Meader was born in 1936 and gravitated toward show business as he reached adulthood. After having little success as a singer, he switched to standup comedy and discovered around 1960 that he had a talent for mimicking one person in particular: John F. Kennedy.
This was unusual. People didn't do impressions of the president up to that point; the office was considered too important to make fun of. But in 1962, Meader collaborated with writers Bob Booker and Earl Doud (and a large cast) to record the album The First Family.

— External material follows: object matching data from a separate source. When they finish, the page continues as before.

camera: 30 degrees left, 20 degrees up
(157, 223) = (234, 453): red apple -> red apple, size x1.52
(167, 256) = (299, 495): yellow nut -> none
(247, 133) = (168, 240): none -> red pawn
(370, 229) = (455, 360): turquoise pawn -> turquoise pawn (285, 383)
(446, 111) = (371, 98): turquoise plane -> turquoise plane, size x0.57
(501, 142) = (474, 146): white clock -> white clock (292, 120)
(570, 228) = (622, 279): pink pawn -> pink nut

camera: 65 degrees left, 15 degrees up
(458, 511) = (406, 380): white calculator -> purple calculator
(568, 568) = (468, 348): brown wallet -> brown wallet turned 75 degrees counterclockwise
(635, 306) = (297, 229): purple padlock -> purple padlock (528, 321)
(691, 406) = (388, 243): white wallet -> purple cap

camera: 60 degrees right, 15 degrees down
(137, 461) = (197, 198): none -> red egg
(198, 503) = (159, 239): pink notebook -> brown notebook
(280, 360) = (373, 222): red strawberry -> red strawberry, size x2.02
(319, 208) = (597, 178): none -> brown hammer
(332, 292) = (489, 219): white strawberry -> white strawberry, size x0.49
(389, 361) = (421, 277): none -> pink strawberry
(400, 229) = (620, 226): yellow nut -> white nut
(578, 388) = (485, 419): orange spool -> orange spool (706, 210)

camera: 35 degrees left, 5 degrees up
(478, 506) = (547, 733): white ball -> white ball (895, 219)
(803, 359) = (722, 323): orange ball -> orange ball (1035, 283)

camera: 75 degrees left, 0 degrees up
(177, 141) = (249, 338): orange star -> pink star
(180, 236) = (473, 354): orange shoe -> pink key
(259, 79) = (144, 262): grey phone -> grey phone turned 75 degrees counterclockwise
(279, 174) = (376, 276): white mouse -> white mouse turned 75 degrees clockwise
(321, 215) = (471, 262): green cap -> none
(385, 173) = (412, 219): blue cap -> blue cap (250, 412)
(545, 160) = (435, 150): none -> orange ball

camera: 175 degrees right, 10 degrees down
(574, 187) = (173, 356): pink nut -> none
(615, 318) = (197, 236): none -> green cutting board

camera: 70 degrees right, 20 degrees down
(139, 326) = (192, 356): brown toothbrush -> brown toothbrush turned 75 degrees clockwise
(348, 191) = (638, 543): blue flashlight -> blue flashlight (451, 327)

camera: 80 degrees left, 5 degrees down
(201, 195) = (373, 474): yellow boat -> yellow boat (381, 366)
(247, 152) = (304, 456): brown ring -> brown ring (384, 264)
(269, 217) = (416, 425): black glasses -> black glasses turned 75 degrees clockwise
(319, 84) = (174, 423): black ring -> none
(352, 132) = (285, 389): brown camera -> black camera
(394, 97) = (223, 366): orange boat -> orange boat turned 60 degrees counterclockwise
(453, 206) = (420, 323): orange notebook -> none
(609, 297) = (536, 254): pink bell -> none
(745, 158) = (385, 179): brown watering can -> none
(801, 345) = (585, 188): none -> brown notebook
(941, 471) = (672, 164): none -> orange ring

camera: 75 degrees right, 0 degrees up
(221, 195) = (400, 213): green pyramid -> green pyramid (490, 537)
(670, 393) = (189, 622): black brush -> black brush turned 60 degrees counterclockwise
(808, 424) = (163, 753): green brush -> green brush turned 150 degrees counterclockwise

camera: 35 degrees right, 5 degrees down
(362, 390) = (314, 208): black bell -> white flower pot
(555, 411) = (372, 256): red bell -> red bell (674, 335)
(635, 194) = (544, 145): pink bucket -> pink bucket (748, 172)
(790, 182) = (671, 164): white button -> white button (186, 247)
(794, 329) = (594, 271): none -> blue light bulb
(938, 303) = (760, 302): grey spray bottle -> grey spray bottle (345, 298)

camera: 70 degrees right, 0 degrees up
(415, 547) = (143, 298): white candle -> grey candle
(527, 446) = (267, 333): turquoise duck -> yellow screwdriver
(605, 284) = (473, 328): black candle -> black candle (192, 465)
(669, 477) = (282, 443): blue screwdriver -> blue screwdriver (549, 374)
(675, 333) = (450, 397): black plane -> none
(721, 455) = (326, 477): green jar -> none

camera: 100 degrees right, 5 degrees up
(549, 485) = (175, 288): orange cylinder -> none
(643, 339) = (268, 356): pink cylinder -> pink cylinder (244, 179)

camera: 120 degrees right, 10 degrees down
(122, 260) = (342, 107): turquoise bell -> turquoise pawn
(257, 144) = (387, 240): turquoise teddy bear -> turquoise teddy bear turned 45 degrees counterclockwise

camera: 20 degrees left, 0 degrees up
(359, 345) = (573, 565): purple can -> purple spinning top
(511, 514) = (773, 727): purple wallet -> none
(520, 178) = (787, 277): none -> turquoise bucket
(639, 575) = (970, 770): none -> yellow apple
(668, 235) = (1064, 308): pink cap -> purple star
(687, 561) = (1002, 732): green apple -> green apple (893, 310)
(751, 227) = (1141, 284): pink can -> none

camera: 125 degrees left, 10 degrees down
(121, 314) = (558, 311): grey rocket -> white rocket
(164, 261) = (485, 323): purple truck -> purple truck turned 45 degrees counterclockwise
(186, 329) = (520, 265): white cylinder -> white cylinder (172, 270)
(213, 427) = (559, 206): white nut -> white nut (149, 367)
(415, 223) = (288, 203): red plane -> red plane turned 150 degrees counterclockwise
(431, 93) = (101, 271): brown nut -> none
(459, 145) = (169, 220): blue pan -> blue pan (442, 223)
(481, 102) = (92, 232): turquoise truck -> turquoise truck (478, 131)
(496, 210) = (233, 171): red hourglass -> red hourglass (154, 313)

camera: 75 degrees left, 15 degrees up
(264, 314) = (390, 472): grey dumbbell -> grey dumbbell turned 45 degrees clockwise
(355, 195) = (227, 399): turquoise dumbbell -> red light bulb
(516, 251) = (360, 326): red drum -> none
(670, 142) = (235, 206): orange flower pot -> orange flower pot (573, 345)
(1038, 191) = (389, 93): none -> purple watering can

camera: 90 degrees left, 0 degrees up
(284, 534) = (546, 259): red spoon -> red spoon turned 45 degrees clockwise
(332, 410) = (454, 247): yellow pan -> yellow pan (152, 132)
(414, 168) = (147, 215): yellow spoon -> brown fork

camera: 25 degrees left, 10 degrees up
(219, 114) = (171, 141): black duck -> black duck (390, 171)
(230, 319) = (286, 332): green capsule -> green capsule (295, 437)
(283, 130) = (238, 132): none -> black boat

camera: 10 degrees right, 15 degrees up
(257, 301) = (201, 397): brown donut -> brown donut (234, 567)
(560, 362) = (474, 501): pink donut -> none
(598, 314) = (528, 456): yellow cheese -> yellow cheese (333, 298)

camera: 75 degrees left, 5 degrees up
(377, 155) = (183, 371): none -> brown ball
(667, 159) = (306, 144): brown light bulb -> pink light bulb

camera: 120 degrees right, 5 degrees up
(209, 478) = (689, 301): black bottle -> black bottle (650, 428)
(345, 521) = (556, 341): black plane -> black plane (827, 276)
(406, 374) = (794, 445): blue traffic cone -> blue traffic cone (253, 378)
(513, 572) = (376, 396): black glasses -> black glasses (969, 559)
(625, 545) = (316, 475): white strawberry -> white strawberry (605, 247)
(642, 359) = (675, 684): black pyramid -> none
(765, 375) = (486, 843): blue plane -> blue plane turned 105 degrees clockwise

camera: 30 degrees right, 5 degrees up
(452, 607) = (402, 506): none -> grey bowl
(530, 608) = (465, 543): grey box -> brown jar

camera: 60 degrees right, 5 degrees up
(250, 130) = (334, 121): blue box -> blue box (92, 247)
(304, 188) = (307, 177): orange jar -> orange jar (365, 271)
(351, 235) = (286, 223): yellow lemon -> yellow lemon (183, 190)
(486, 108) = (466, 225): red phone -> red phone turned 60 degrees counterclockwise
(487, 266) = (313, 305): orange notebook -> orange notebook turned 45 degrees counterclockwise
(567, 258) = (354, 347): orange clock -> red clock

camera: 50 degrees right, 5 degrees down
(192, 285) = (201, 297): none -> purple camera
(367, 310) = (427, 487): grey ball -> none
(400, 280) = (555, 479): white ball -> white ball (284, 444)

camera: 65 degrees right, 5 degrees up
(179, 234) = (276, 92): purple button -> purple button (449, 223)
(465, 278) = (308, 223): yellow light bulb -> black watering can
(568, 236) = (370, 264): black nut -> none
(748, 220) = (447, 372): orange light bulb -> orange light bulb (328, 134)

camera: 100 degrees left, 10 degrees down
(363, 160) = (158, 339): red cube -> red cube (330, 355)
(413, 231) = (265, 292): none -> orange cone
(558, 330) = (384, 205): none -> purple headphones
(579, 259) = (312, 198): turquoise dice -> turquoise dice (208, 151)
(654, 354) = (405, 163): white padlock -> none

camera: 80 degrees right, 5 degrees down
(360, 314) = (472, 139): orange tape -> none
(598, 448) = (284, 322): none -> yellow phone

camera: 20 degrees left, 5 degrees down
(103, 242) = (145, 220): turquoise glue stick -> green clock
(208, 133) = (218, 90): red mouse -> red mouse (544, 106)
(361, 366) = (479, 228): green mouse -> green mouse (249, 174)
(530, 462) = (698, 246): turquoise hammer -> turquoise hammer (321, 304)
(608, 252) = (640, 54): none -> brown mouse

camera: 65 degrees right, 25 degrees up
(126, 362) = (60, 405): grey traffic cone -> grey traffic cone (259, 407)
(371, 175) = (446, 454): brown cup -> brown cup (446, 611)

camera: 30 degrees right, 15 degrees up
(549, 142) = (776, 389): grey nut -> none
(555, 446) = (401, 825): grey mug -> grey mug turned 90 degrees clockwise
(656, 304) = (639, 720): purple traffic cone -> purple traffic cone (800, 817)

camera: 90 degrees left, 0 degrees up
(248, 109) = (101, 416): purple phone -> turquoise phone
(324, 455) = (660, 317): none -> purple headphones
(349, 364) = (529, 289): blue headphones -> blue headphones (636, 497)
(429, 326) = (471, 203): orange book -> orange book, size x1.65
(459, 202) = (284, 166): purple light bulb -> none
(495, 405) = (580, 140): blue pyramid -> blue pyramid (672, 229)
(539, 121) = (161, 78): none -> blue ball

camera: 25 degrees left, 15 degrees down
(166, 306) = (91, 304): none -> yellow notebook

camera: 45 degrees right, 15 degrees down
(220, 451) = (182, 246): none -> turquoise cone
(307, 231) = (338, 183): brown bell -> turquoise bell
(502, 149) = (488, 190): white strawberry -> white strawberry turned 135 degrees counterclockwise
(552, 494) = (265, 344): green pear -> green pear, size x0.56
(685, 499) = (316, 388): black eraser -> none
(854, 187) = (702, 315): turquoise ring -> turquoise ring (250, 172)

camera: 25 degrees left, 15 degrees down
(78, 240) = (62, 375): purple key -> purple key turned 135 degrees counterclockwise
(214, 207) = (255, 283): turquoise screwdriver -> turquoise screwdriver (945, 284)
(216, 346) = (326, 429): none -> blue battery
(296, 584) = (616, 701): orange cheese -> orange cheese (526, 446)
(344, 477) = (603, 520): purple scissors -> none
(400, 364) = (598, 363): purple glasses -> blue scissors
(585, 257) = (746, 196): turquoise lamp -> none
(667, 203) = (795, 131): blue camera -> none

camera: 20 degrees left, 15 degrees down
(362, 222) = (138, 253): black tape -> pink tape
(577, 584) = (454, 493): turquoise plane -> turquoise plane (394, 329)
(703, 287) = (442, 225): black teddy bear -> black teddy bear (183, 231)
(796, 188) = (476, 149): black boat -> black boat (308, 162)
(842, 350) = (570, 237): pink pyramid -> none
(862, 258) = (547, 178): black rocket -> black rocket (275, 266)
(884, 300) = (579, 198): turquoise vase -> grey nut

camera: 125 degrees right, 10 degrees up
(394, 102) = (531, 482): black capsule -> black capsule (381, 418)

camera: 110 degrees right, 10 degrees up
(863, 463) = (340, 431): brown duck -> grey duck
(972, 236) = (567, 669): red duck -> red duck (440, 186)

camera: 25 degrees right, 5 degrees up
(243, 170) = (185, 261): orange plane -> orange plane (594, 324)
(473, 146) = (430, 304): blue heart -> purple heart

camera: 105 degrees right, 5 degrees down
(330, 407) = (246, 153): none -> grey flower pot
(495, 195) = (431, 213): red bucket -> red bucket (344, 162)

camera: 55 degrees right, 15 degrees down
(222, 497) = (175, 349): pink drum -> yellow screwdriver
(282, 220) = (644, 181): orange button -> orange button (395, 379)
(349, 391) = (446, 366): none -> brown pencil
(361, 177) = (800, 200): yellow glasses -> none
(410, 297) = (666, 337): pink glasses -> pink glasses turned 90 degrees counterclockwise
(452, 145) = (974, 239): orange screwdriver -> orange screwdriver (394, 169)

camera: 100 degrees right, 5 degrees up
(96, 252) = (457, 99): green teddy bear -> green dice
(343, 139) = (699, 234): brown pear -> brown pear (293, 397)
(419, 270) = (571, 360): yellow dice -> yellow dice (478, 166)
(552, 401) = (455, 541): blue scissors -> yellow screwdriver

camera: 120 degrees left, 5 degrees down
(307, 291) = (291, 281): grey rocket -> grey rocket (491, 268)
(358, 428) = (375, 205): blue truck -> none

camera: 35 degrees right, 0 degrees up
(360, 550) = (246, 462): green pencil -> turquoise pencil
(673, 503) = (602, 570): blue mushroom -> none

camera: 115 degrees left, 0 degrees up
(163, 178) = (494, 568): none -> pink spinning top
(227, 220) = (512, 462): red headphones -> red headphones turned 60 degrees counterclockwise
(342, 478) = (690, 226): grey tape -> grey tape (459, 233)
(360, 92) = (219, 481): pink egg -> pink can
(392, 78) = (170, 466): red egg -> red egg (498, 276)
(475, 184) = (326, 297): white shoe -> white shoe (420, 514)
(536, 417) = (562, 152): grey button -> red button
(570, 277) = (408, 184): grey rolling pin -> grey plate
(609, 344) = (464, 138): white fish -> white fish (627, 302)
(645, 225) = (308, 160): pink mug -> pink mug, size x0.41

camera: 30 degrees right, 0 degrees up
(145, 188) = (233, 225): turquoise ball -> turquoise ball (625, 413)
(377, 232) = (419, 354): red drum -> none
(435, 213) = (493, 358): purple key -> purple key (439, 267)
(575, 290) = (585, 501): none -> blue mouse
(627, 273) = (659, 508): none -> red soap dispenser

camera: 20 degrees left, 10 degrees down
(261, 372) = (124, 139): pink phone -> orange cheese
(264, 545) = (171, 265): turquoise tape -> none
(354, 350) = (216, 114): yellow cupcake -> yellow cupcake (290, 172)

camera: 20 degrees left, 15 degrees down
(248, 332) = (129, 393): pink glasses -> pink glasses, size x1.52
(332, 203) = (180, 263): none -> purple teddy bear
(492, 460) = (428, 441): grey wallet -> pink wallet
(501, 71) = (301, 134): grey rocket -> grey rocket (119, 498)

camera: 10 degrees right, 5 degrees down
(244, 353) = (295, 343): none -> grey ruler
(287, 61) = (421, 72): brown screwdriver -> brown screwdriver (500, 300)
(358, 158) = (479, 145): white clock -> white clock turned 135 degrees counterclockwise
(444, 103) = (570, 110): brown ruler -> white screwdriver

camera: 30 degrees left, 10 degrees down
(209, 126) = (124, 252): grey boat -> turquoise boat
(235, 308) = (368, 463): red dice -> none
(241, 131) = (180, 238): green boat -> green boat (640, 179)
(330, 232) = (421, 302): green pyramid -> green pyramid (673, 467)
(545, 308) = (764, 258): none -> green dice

The album was a hit. A massive hit. It sold a million and a half copies in its first seven weeks -- still a record -- and chalked up sales of over 7.5 million copies overall. I remember walking by record stores who attracted customers by playing it. People quoted its dialog all the time** and it went on to win a Grammy for album of the year. It was a phenomenon. Even JFK was reported as having loved it. Meader recorded a second volume, The First Family, Volume II.
Then came Dallas.
The moment Meader heard the news,*** he knew is career was over. He had been typecast as a Kennedy impersonator, and his name brought up unpleasant memories. Both albums were pulled from record store shelves immediately after the assassination, and a Christmas single -- released just before the assassination -- was also removed.
Meader vowed never to imitated JFK again, and kept to his vow his entire life.
But his career was over. He tried recording other comedy albums, but his name typecast him as the guy who imitated JFK. He even tried to use different names, but nothing worked. He turned to drugs to combat depression and eventually found a niche doing folk music along with an occasional comedy gig, sometimes given to him by people who felt sorry for his situation.
Though forgotten, the album still is a milestone. It did give comics the ability to mimic the president and joke about him directly**** and thus opened a new path for comedy. Much of this recognition came a bit late for Meader, however, who died in 2004, reduced to being a trivia question that no one wanted to talk about.
*Comedy albums often were number one in the early 60s; others to gain this distinction are Bob Newhart, and Allan Sherman.
**The album was funny, and works fine today, except for the various topical references that may confuse audiences nowadays.
**Various anecdotes indicates that he first thought the news was some sort of joke.
***The First Family was never vicious toward JFK, but rather joked about his foibles and accent. It was quite apolitical for a record about a political figure.